County Board of Supervisors votes down measure affecting landlords in unincorporated areas.
The Los Angeles County Board of Supervisors voted against extending certain residential tenant protections for one year throughout the county after a lengthy public debate.
The measures that failed to pass included a prohibition on landlords from evicting tenants without just cause and protection for tenants from eviction who have added extra occupants and/or pets during the COVID-19 pandemic. Another measure that would have capped rent increases by 3 percent or the year-over-year change in the local Consumer Price Index (CPI) for landlords in unincorporated areas also failed to pass.
Supervisors Hilda Solis and Lindsey Horvath voted in favor of the measures, while Supervisors Janice Hahn and Kathryn Barger voted against them.
“If we are going to solve this crisis, we must stop the inflow of people falling into homelessness by keeping them in the housing they are already in,” Horvath said in a statement.
Supervisor Holly Mitchell abstained from the. Hahn stated that extended protections for renters were fine a year ago, but with unemployment low and the COVID-19 pandemic abated, it was not the right time to impose more emergency regulations on the 88 cities in Los Angeles County nor place restrictions on landlords in unincorporated areas.

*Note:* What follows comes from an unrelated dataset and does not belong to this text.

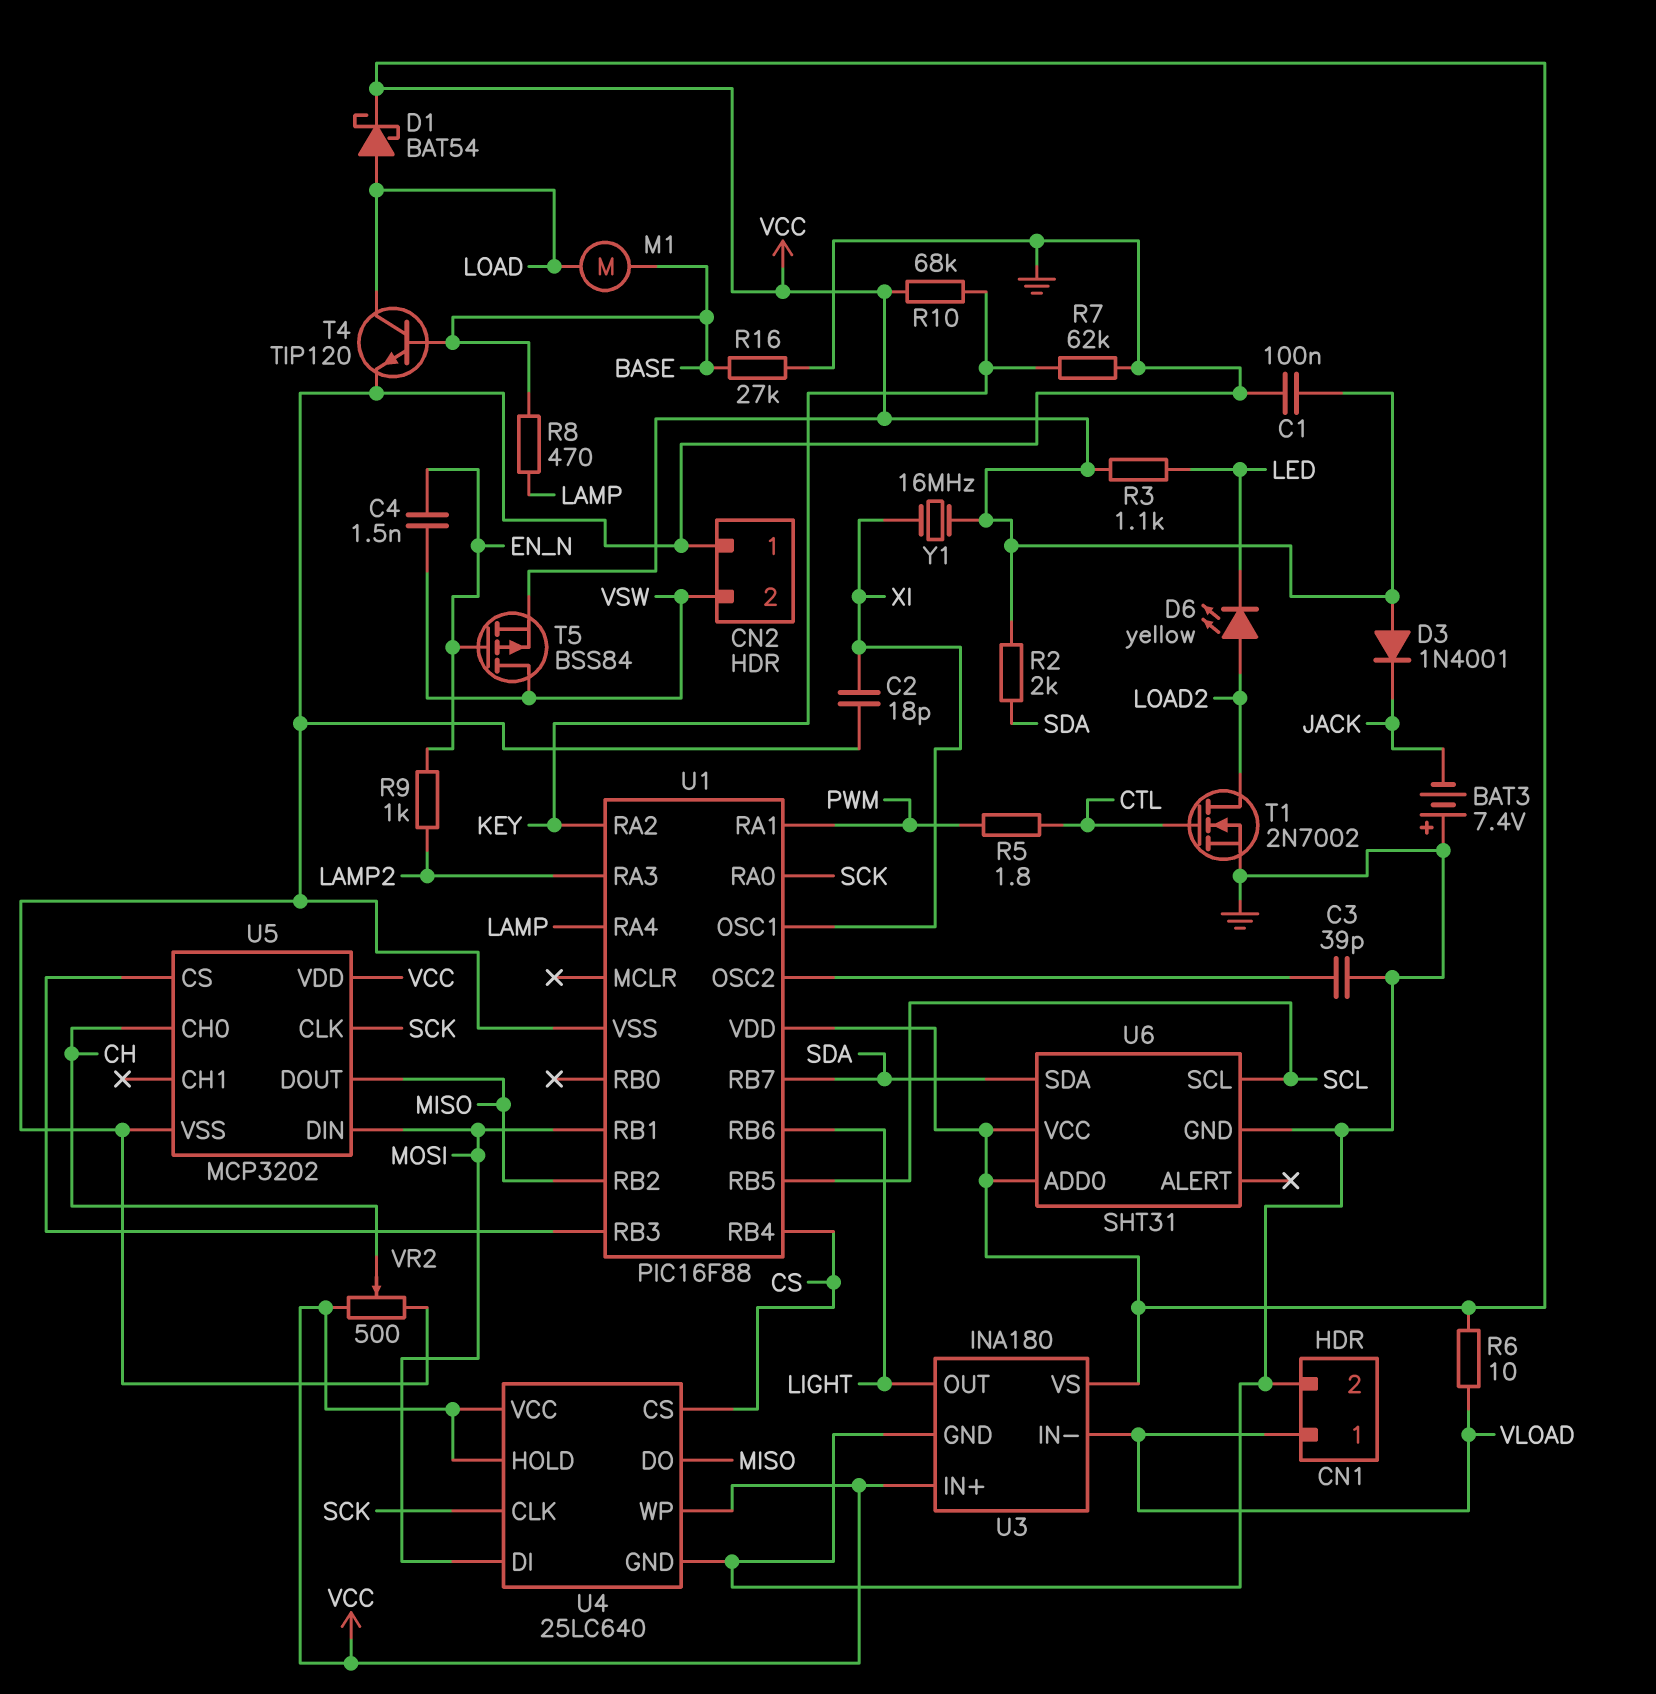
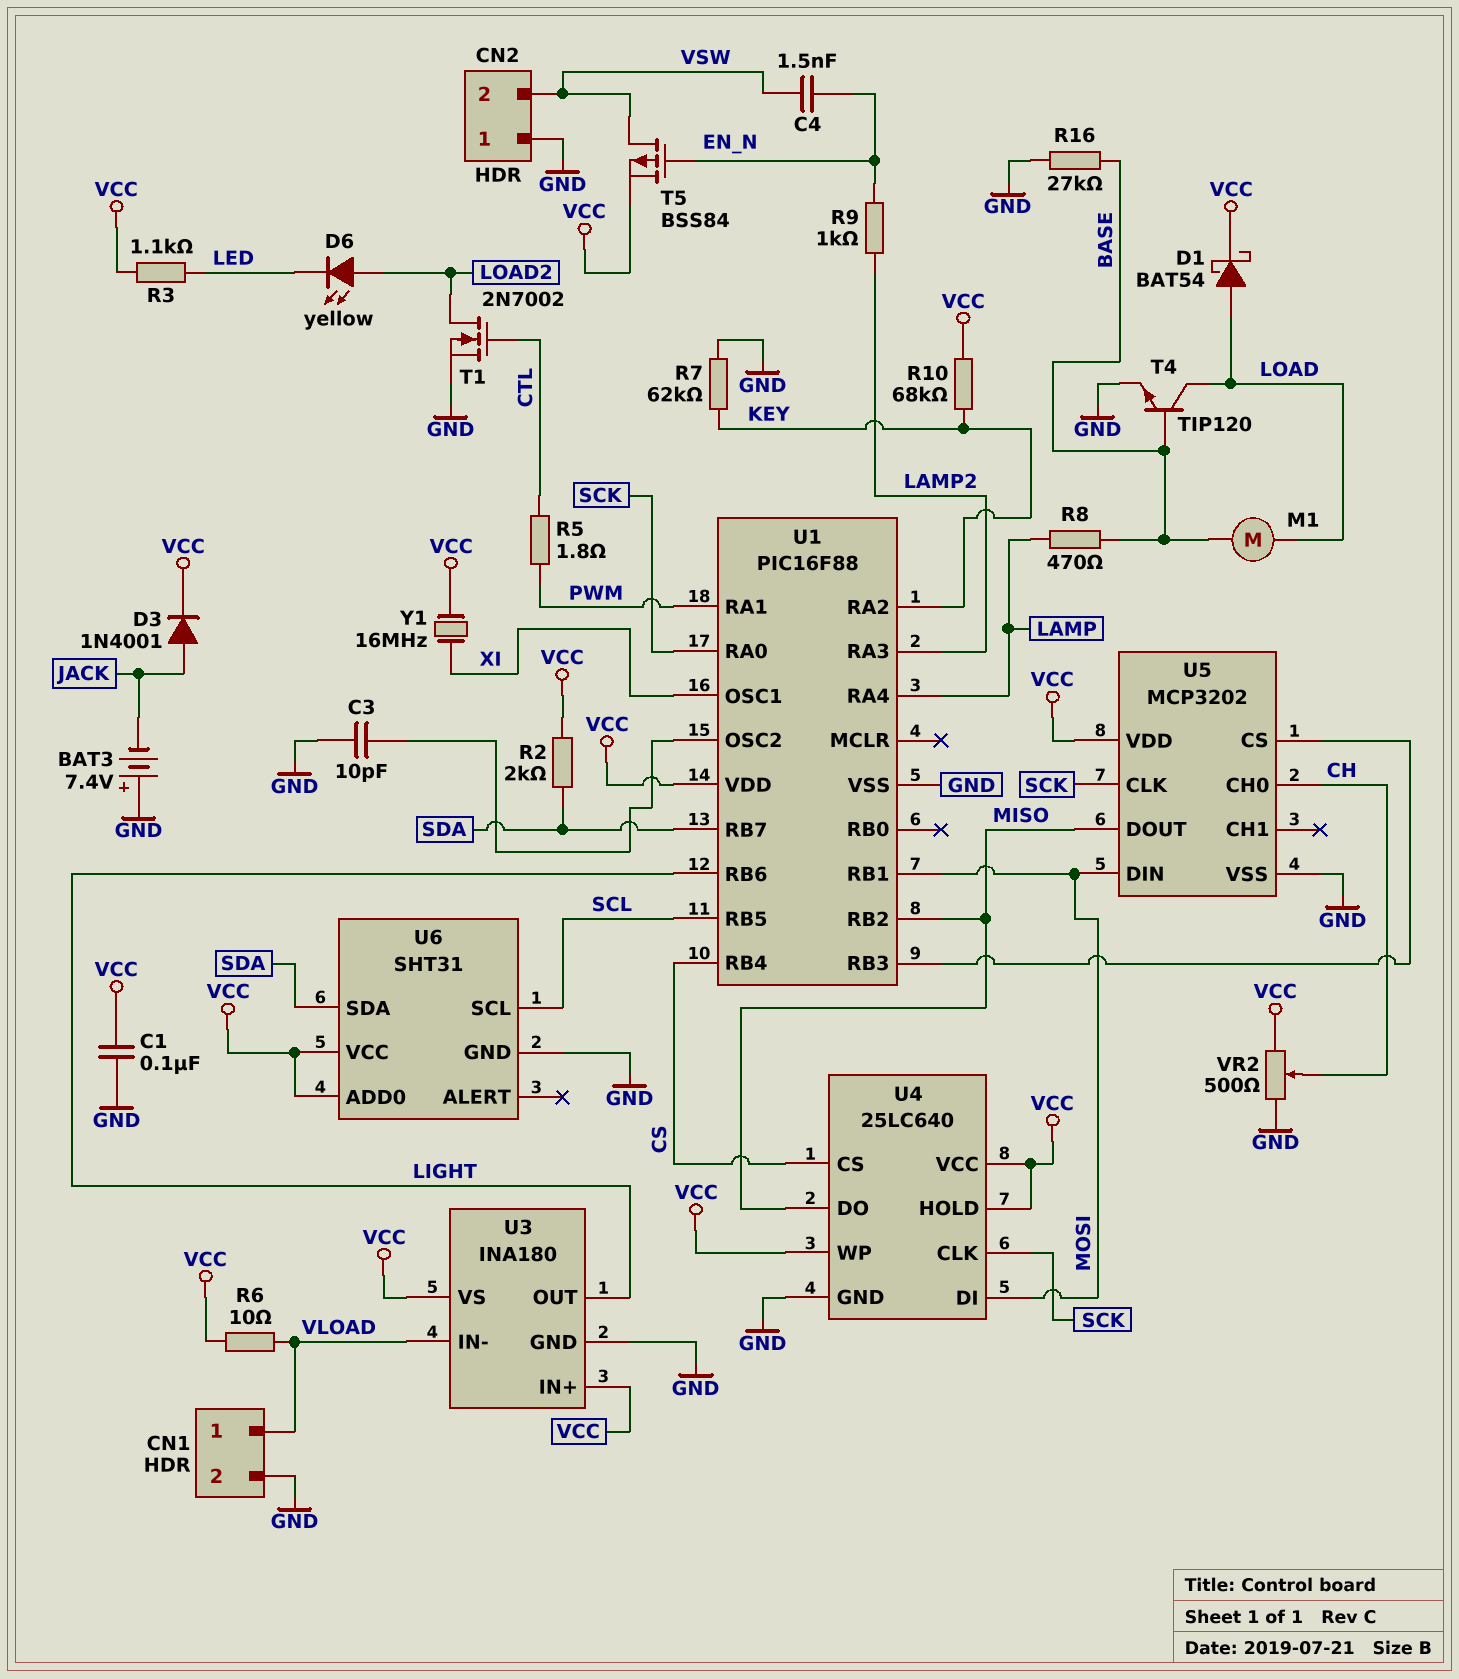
C2: 18pF (GND, XI) -> none
C3: 39pF (GND, U1/OSC2) -> 10pF (GND, U1/OSC2)
D3: diode 1N4001 (A VCC, K JACK) -> diode 1N4001 (A JACK, K VCC)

“At this point, I feel like for me, it feels like an overreach now to impose these on the incorporated cities,” Hahn said.
Many tenants who face eviction or higher rents, joined renter rights groups in speaking in favor of the failed resolution. However, as reported by the LA Daily News, more than 20 speakers in opposition, including “mom and pop” landlords and representatives of apartment owner trade groups, argued that the resolution would have placed undue burdens on landlords.
As reported by the Daily News, statistics from 2019 showed that 55 percent of all renters in the county, about 989,000 households, spent more than 30 percent of their income on rent. Also, more than half of these households were “severely cost-burdened” and spent more than half of their income on rent.